After the hearing, the Superintendency found that: 1. the facts described in the complaint do not constitute a violation of any kind of articles 5, 6, 7, 10 (subparagraphs 2 and 4), 13 (subparagraphs 2 and 4), and 17 of the Procompetition Law; 2. the operation of economic concentration whereby the soft drink bottling and distribution fixed assets owned by Coca Cola Refrescos, C.A. and the bottling companies has a restrictive effect on free competition by strengthening a dominant position in six relevant full calory soft drink markets in Venezuela; 3. the concentration of brand names flavors that occurred is restrictive to free competition; 4. the obligations established in the exclusive distribution agreement entered into by Coca Cola Refrescos, C.A., Coca Cola and Hit de Venezuela, C.A., Coca Cola Holding, C.A, The Coca Cola Company, the bottling companies, and any other juridical person that may or could be engaged in bottling and distribution of soft drinks in Venezuela, with any distributor or point of sale, should be submitted in advance to the Superintendency for its authorization.

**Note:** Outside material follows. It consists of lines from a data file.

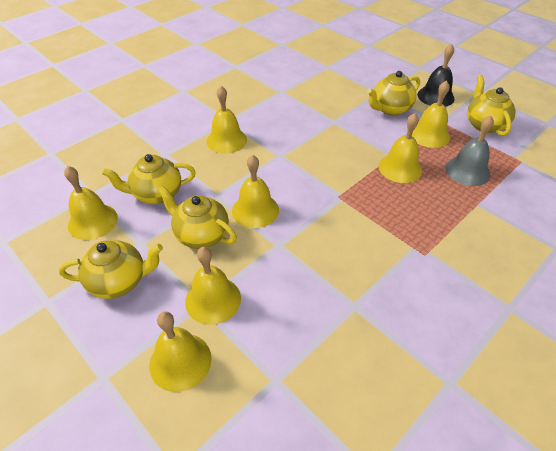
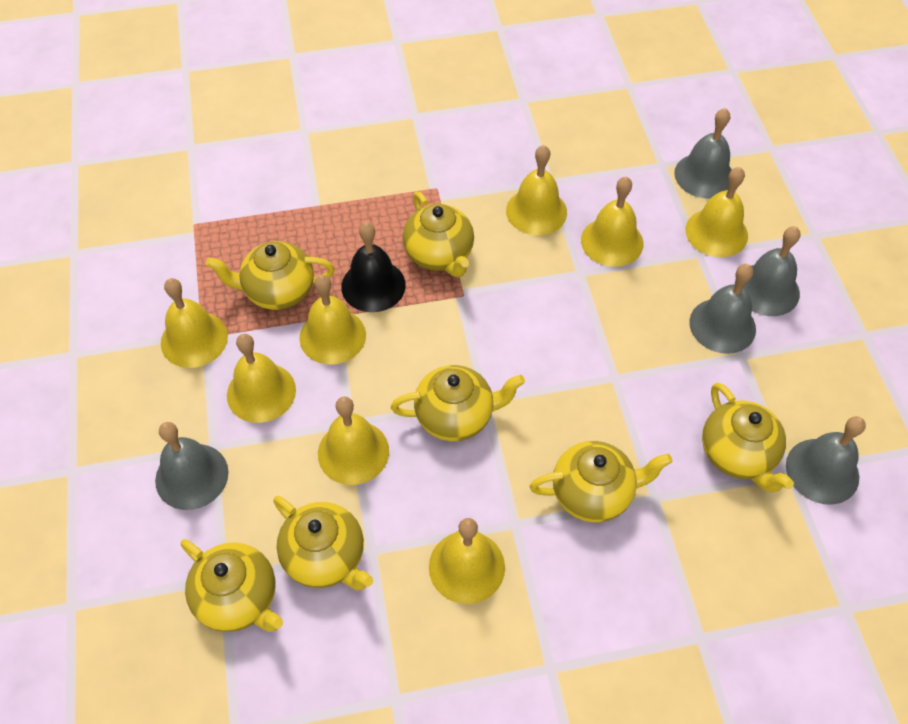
grey bell: 1 -> 5
yellow bell: 7 -> 8
yellow teapot: 5 -> 7

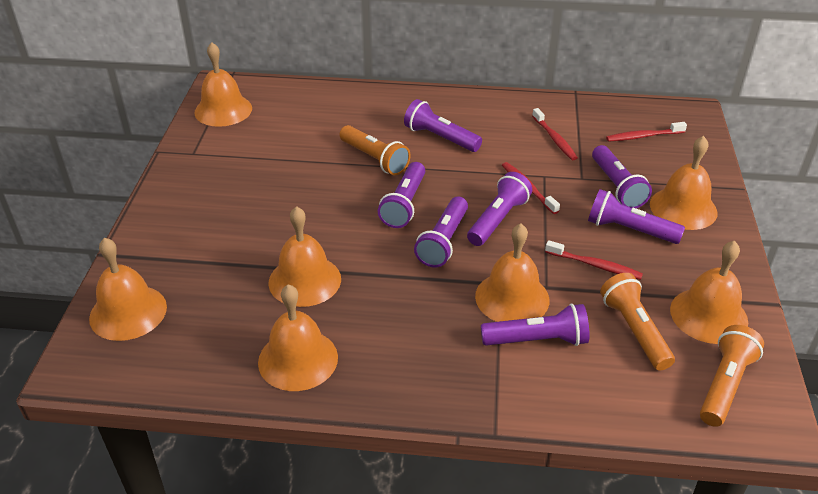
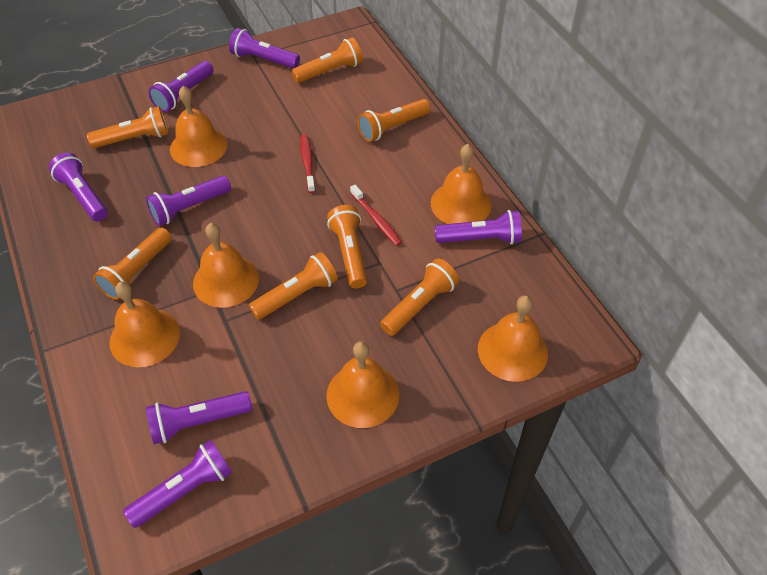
orange bell: 7 -> 6
orange flashlight: 3 -> 7
red toothbrush: 4 -> 2

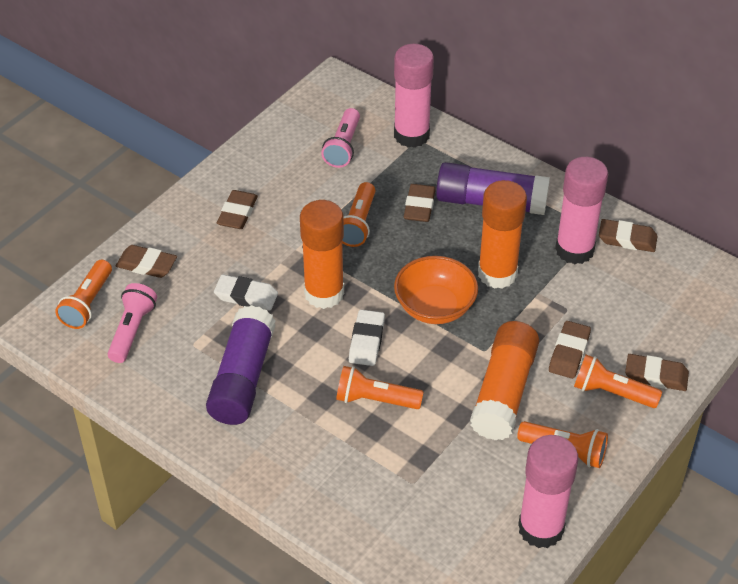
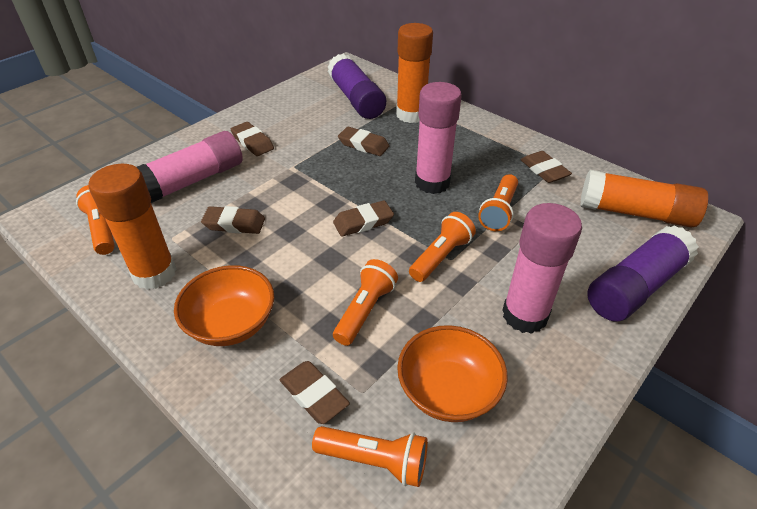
orange bowl: 1 -> 2
pink flashlight: 2 -> 0
white eraser: 2 -> 0

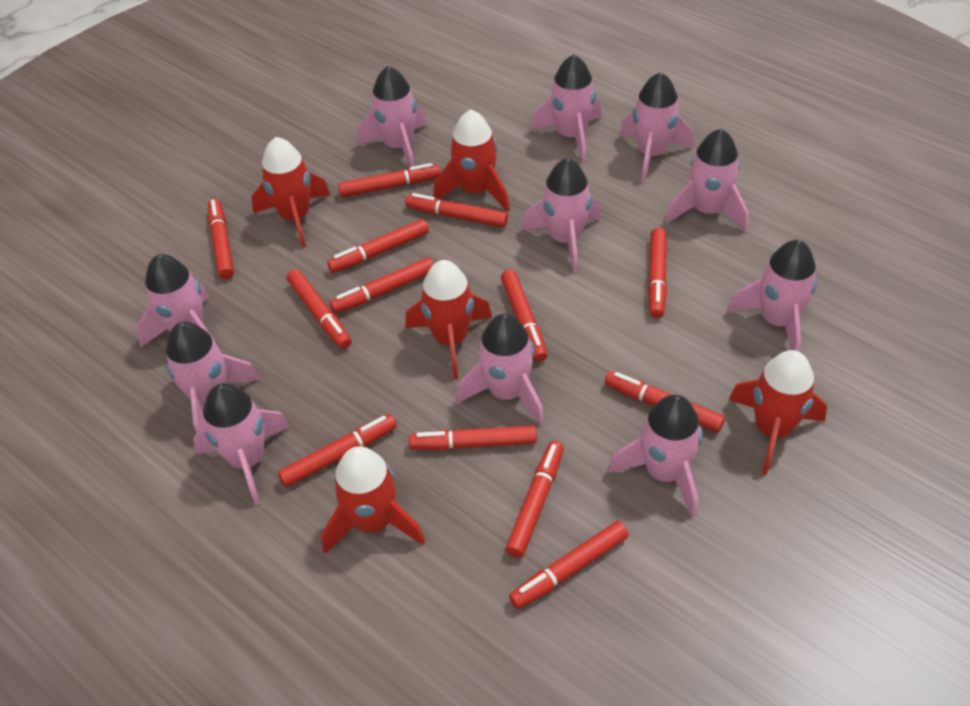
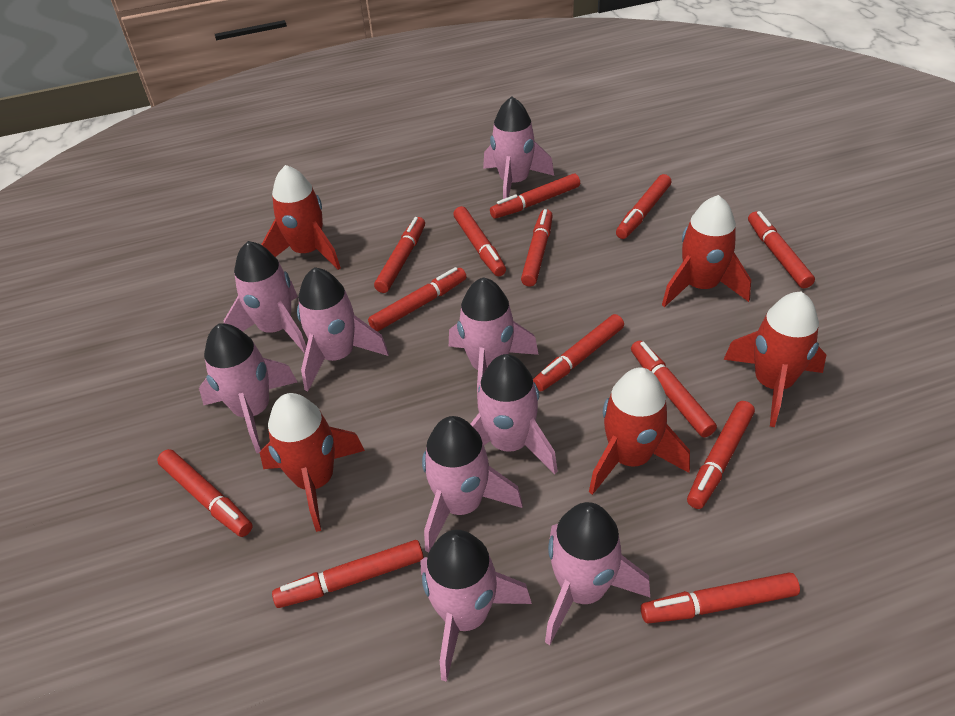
pink rocket: 11 -> 9

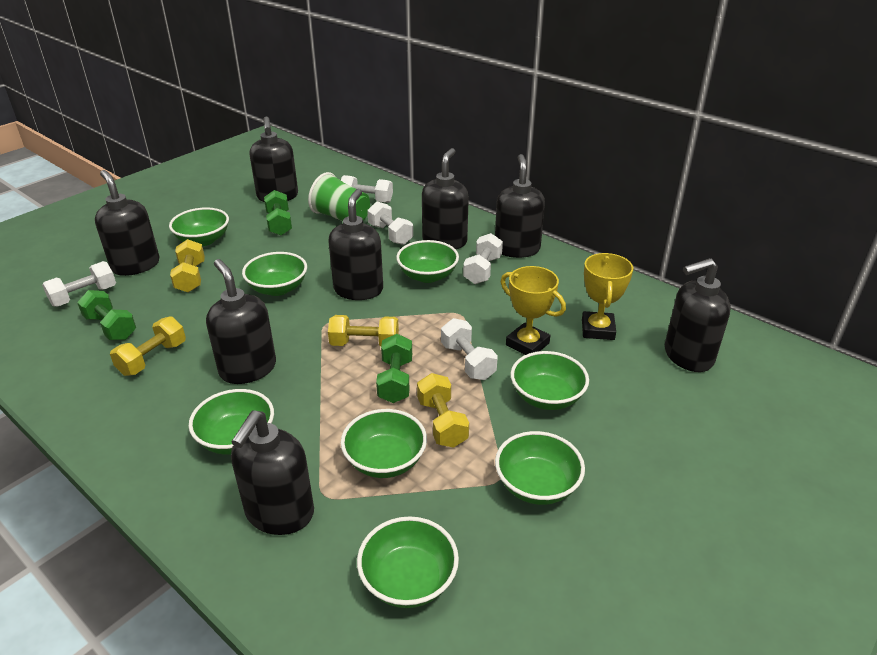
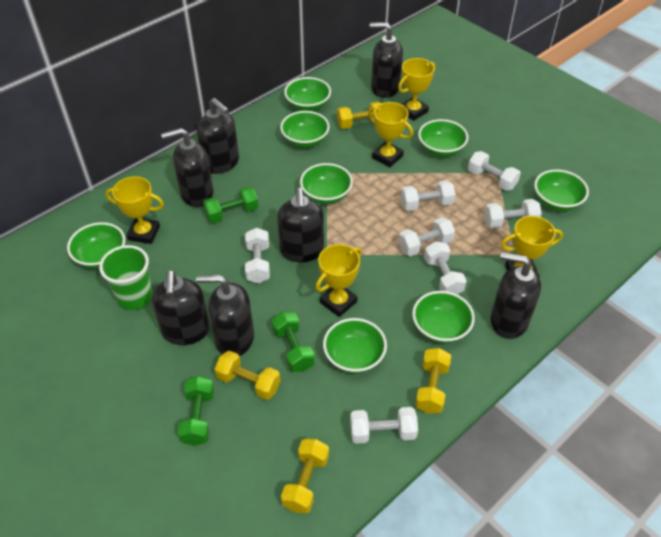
black soap dispenser: 8 -> 7
white dumbbell: 5 -> 7
yellow trophy: 2 -> 5

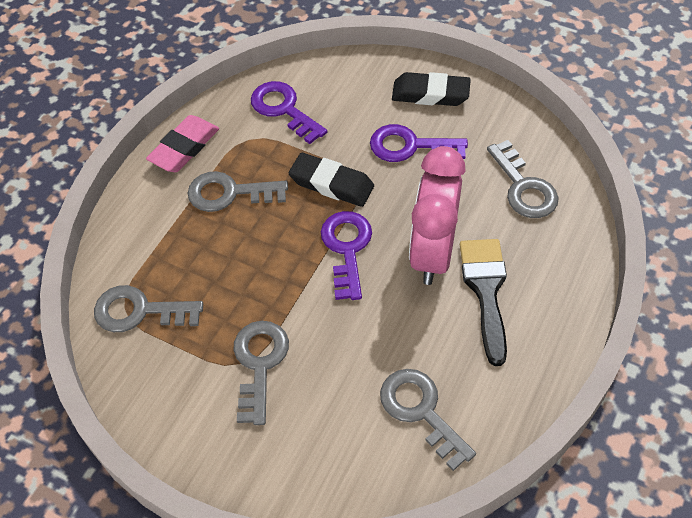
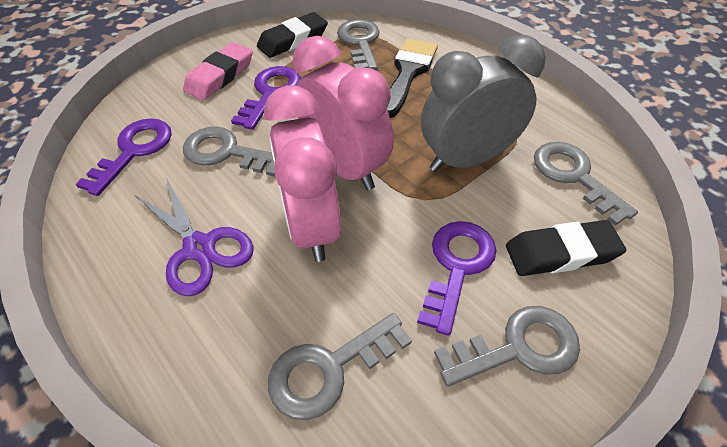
grey clock: 0 -> 1
pink clock: 1 -> 2
purple scissors: 0 -> 1

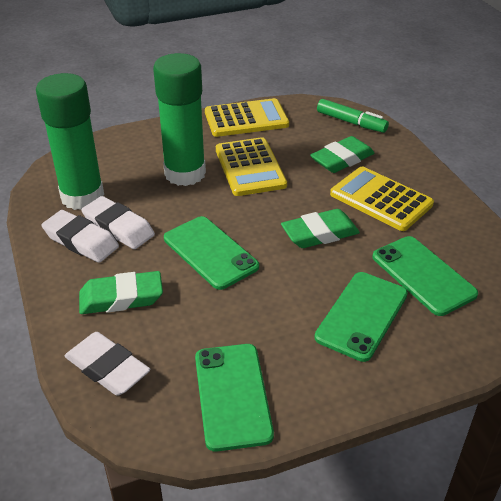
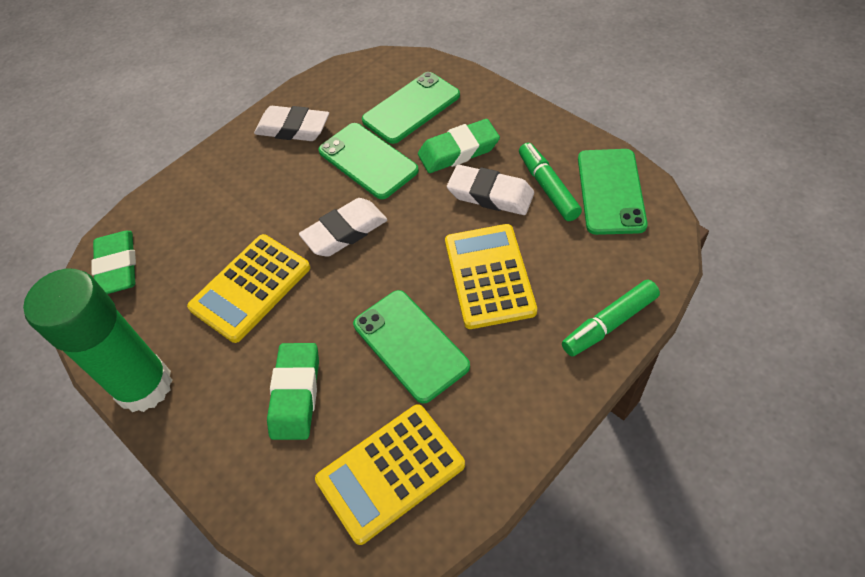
green glue stick: 2 -> 1
green marker: 1 -> 2

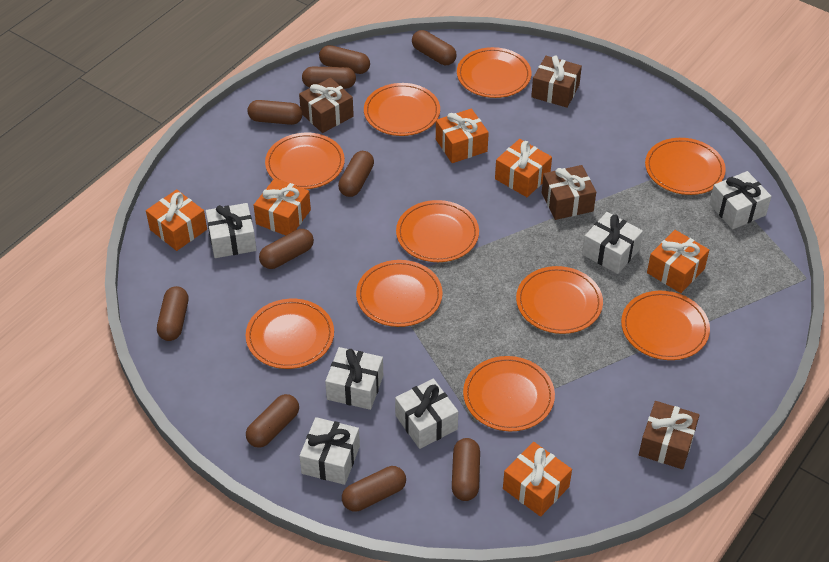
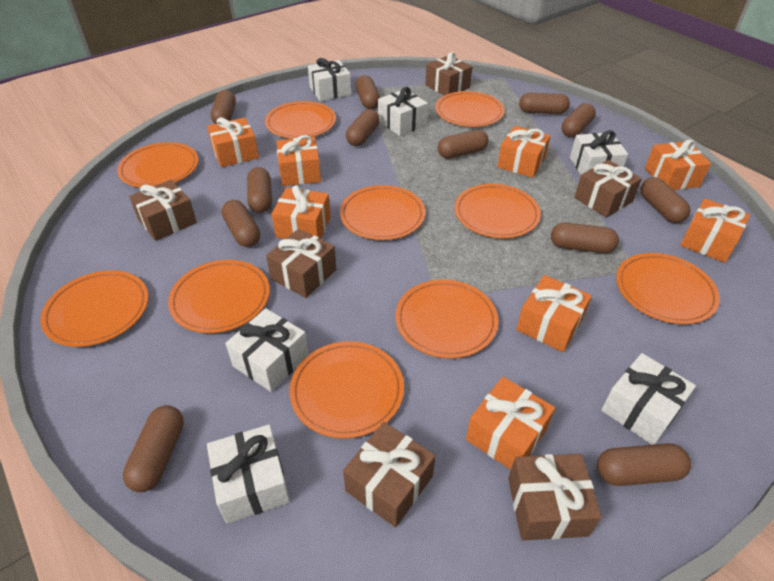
brown capsule: 10 -> 12
brown gift: 4 -> 6
orange gift: 6 -> 8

The Superintendency subsequently declared: 1. - the operation between Coca Cola Refrescos, C.A. and the bottling companies combined with the conditions established in the trust agreement signed on August 16, 1996, would produce in the market an economic concentration restrictive to free competition, that was prohibited under article 11 of the Law. Consequently, the Superintendency ordered the bottling companies, Coca Cola Refrescos, C.A., and their affiliated companies to enter into a new agreement or to modify the existing one to comply with certain basic requirements that guarantee the intention to give up the plants initially offered in the trust as well as to submit to the Superintendency for its consideration and authorization the instrument or agreement signed in accordance with the obligation to deconcentrate imposed in the present decision. 2. - The Coca Cola Company was ordered to choose and reserve for itself one brand name for each category of flavor and to place the remaining brand names in trust, so that they are available to economic agents in the market. 3. - It was requested that all existing exclusive distribution agreements and any contracts that may be entered into in the future between Coca Cola, Hit de Venezuela, and Pepsicola Panamericana, and the companies named in these proceedings and the concessionaires and points of sale, or any other participant in the soft drink distribution chain be submitted to the Superintendency for its review and prior authorization. 4. - The petition filed by Pepsicola Panamericana to declare illegal the agreement or contract of association between the bottling companies and The Coca Cola Company, as well as all acts and legal instruments that formed part of the agreement, was rejected. 5. - The petition filed by Pepsicola Panamericana concerning the declaration to dissolve the association of Coca Cola and Hit de Venezuela and the request to order the full deconcentration for the purpose of restoring the situation that existed prior to August 16, 1996, was rejected.
Once the operation of economic concentration between Coca Cola Refrescos, C.A. and the bottling companies was qualified as restrictive to competition, the Superintendency fined each of the companies mentioned in an amount commensurate with their share of the relevant market analyzed.